In 2010, our symphony brought in a new Music Director, the up and coming Montreal native, Maestro Jean-Marie Zeitouni. Not only was he a skilled and charismatic conductor, but he was hired with the hope that he would lead the CSO out of the abyss and back to more successful times.
What I’ve dug up and read about him online is pretty darned impressive. Like many of us these days he, too, works more than one job. In addition to starting his second full season as the Music Director of our orchestra here in Columbus, he’s also the newly-appointed Artistic Director and Principal Conductor of the world-renowned chamber music ensemble, I Musici de Montréal.
Someday the term “world-renowned” will be used to describe our symphony, too.
It is said that his conducting style is simply incredible, very energetic and animated. One person I spoke to used the word “amazing” to describe him. While the bio page on the CSO website desperately needs to be updated, the I Musici biography page has some good info and calls him “expressive and convincing” among other positive terms. The Handel and Haydn Society calls his style “eloquent yet fiery.” The Seattle Times called his performance of Handel’s Messiah “…edgy and exciting…”.

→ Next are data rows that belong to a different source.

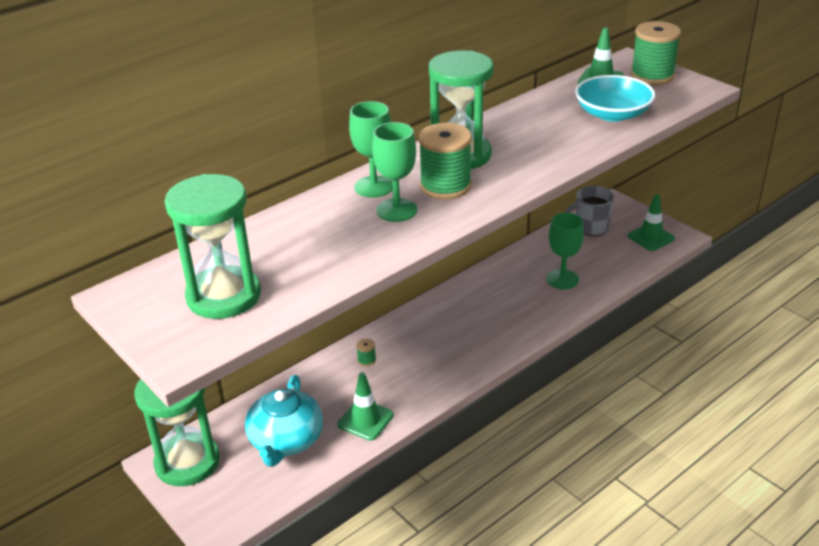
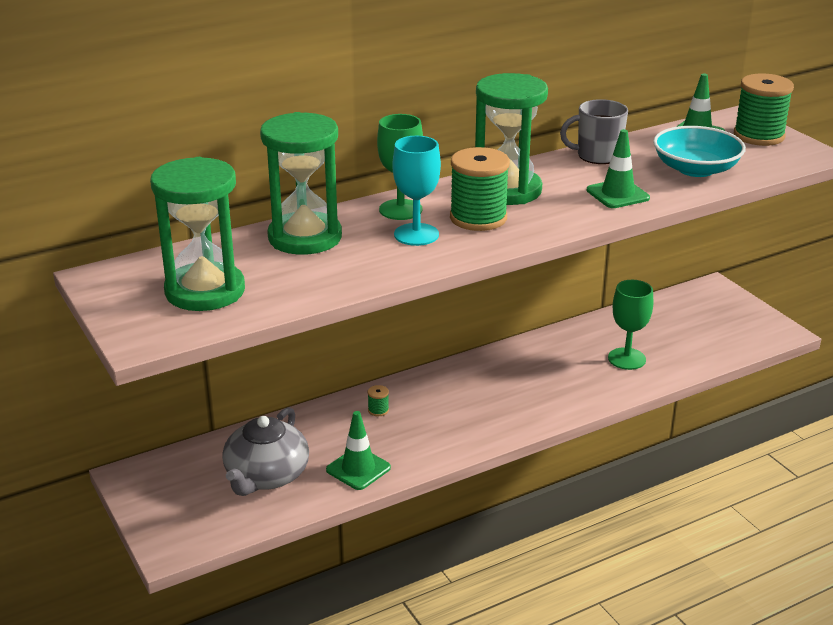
camera: 10 degrees right, 5 degrees down
(187, 462) = (156, 481): green hourglass -> green hourglass (305, 237)
(286, 440) = (266, 476): turquoise teapot -> grey teapot
(397, 210) = (416, 234): green goblet -> turquoise goblet
(590, 227) = (678, 310): grey mug -> grey mug (597, 156)
(651, 237) = (746, 329): green traffic cone -> green traffic cone (617, 194)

Aside from conducting, he apparently travels – a lot. As a fellow travel-addict, I can totally appreciate that. Of course, he travels to and from all his numerous guest-conducting gigs, not to mention splitting his time working jobs in two different countries. I’m sure he’s accumulated an absolute ton of airline miles by now! Heck – I think he may have traveled to more US states than I have and I’ve lived in a lot of them!
In the U.S., he’s conducted anywhere from New York to Oregon to Texas to Hawaii (lucky dog!) as well as all over Canada, pretty much hitting every NHL city up there save, perhaps, Ottawa. Smart man. I wonder if he needs an assistant. Let’s go Jackets!

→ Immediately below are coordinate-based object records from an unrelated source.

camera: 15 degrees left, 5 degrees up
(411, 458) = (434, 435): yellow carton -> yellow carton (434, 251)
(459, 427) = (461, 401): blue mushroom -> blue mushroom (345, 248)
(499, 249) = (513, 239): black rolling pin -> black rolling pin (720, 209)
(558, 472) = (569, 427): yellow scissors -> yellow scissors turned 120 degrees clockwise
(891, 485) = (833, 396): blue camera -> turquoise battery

He’s a young director, not yet 40, but it’s not as if he gained the title of Music Director on a whim. Our Maestro is very well-educated. He has three masters degrees from the Montreal Conservatory in theory, conducting and, yes, percussion. In one of the preview videos he makes before each concert, he totally geeks out on all the various percussion instruments used in one of Mahler’s symphonies. In his defense, I know percussionists (my dad included). I’m not sure there’s a single one who wouldn’t also go nuts over a huge hammer. Hmm. Could just be a guy thing.
If you’re not yet impressed, check out this interesting tidbit: he has perfect pitch. Yeah. Perfect pitch. You know, that talent that allows him to tell you that the horns of a Prius, Impala, F150 and Jetta combine to make a G-minor diminished 7th chord*.
All kidding aside though, even musicians within the orchestra have commented that his ear is a huge advantage because he can hear anything from any instrument at any time. They cannot get away with anything which makes them play all the better. He can tell during a rehearsal when something is potentially off and can therefore make the necessary adjustments before the final performance. That, in turn, makes the concert-goer’s experience that much more enjoyable.
While I’ve not yet seen him perform live, my expectations of our symphony now are extremely high. He is said to be able to draw the highest quality of music out of those he directs so I look forward to hearing that in person.
On a final note, no pun intended, I’m going to see the Columbus Symphony Orchestra three times in October and then not again until January. If he’s as good as I’ve heard he is, then November and December are going to make for two very long months!
* No fact-checking done. I have no earthly idea if this is actually true or not!